I'm taking apart a Qi wireless power transfer receiver. The coil is etched into the pcb. The entire coil area (approximately 3.75 x 4.5 cm) is covered by a rectangular piece of hard, brittle material.

The material:

  • has a flat, matte grey finish.
  • is about 10 mil (0.254 mm) thick
  • is very brittle, and snaps easily
  • Appears similar to graphite "pencil lead" although it doesn't mark paper
  • Is somewhat electrically conductive: a 1cm x 1cm square is about 70 kOhm corner-to-corner.

I didn't think to measure the coil inductance before I removed the material, so I don't have a before/after comparison.

It was affixed to the PCB using a contact adhesive, and was on the "non-receiving" side of the PCB. In other words, when this PCB was positioned next to its matching power supply coil, the material was on the far side (not sandwiched in between).

What is this material? What might be its purpose?

(I was going to attach a picture, but it only shows a uniform grey piece of broken material…)

Best Answer

Ferrite sheet, used for flux management in the wireless charging circuit.

Ferrite has a high permeability, and therefore can concentrate magnetic fields in the vicinity. It improves charging efficiency by "focusing" the magnetic fields, constraining them to the transmitter and receiver coil vicinity. It also serves to protect other circuitry and other devices from the magnetic fields.

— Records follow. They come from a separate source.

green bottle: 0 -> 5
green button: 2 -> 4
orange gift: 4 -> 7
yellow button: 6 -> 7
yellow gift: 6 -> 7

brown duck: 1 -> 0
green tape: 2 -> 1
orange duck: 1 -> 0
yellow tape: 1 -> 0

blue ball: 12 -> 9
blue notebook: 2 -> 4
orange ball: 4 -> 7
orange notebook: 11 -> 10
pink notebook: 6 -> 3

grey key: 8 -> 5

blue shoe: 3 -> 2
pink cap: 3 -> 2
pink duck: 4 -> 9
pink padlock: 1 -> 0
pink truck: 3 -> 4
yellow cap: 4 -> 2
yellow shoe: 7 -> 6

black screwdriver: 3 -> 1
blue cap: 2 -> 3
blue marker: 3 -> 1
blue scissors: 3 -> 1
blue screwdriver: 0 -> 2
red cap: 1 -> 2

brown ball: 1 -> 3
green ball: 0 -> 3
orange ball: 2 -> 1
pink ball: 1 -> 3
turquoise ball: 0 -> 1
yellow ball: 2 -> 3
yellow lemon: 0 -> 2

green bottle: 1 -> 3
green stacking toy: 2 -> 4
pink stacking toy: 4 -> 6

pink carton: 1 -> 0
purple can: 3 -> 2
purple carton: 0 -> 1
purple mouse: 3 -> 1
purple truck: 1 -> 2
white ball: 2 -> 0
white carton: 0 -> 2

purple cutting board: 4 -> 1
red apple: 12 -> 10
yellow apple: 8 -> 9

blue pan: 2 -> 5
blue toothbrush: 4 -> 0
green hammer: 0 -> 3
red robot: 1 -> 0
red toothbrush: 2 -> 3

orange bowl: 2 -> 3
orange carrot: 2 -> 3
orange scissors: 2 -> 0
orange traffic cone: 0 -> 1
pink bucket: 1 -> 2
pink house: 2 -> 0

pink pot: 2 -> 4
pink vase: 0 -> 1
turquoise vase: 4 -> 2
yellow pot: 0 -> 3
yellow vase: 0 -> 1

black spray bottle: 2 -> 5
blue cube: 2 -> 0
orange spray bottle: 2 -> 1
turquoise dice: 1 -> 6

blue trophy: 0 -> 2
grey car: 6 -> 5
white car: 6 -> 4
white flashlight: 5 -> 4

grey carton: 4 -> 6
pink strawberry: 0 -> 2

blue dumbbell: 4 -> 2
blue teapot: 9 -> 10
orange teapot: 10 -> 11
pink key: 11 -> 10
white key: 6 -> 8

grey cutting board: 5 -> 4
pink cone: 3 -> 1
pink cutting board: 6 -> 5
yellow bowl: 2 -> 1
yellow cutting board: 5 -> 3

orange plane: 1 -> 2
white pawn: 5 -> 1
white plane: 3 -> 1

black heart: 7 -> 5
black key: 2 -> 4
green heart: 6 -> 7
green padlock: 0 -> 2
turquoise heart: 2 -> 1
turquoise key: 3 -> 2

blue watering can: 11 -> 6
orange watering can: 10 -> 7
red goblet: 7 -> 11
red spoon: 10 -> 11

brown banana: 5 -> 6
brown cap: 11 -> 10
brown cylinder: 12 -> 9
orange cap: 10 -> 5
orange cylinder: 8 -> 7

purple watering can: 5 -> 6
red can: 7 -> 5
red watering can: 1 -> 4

I found a nice document here with a more in-depth explanation, and some nice figures which I will include here:

Magnetic flux density (simulation), no shielding: Without ferrite sheet shield

Same setup with added ferrite sheet shielding: With ferrite sheet shield

The effect is quite apparent: increased flux through the receiver, and basically zero flux "leaking" out on either side.

If you search "ferrite sheet for wireless charging" you'll find loads more information.